Shopee; Ajak Patungan Kurban Secara Online

Shopee; Ajak Patungan Kurban Secara Online

Shopee; Ajak Patungan Kurban Secara Online

Pengguna dapat membeli kurban secara patungan melalui Fitur Group Hemat

Surabaya, Kabarindo- Menjelang perayaan Idul Adha, Shopee meluncurkan layanan kurban online “Shopee Berkurban” mulai 13-22 Agustus 2018.

Shopee untuk pertama kalinya menghadirkan cara baru beli kurban secara patungan. Untuk itu, Shopee berkolaborasi dengan tiga lembaga penyalur kurban yaitu BAZNAS, Dompet Dhuafa dan Rumah Zakat.

Rezki Yanuar, Country Brand Manager Shopee, mengatakan menunaikan kurban melalui transaksi online kini menjadi sesuatu yang diminati karena praktis dan mudah. Melalui “Shopee Berkurban”, pengguna dapat membeli kurban secara patungan melalui fitur Group Hemat di Shopee.

“Dengan kehadiran fitur ini, umat Islam memiliki akses yang lebih mudah untuk berkurban pada momen Idul Adha, terutama bagi mereka yang hendak berkurban sapi. Tiga lembaga terpercaya yang kami gandeng akan membantu proses distribusi hewan kurban yang dibeli melalui platform kami,” ujarnya.

Pengguna cukup memilih sapi kurban dari lembaga penyalur kurban yang diminati dan mengumpulkan 7 orang untuk membeli kurban bersama. Masing-masing anggota grup akan mendapatkan sertifikat tanda bukti kurban yang telah disalurkan. Bagi pengguna yang ingin berkurban secara perseorangan, tersedia pilihan kambing kurban.

BAZNAS mengangkat tema Kurban Berdayakan Desa dengan menyediakan hewan kurban berupa sapi dan kambing. Kurban dapat memberdayakan jaringan peternak desa, karena hewan kurban dibeli dari peternak desa, dipotong di desa dan dagingnya didistribusikan untuk warga desa di 24 provinsi di Indonesia.

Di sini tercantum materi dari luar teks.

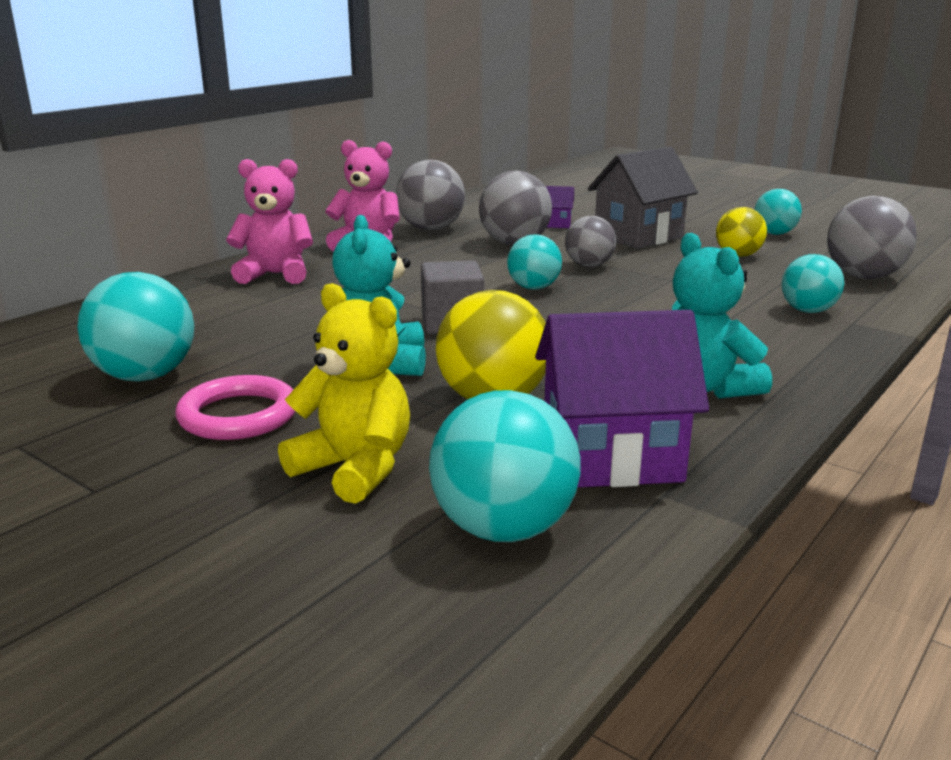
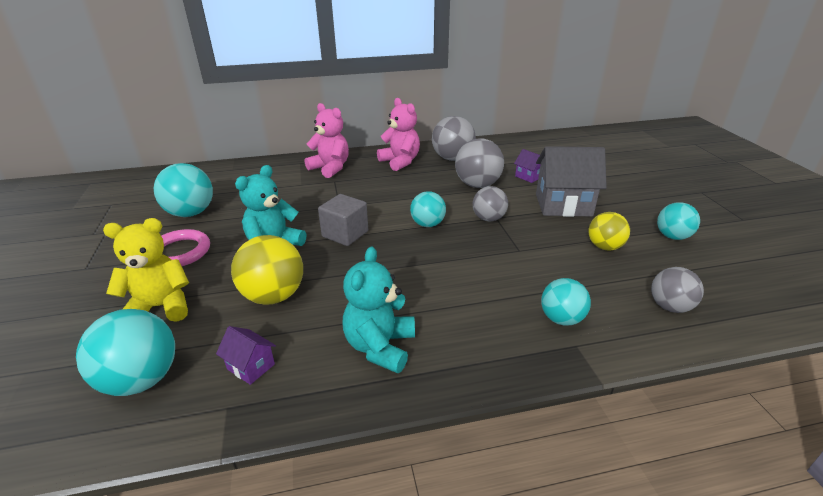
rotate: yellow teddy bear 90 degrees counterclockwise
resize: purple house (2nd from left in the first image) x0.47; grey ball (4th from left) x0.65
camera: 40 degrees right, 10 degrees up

Dompet Dhuafa melalui program Tebar Hewan Kurban menyediakan beragam pilihan hewan kurban, yaitu kambing standar, kambing premium dan sapi. Hewan-hewan ini diambil langsung dari peternak binaan Dompet Dhuafa yang penyalurannya mencakup 25 provinsi.

Rumah Zakat mengusung Superqurban yang akan mengolah dan mengemas daging kurban kambing dan sapi menjadi kornet dan rendang, untuk menjadi cadangan pangan dari protein hewani bagi masyarakat Desa Berdaya di 34 provinsi.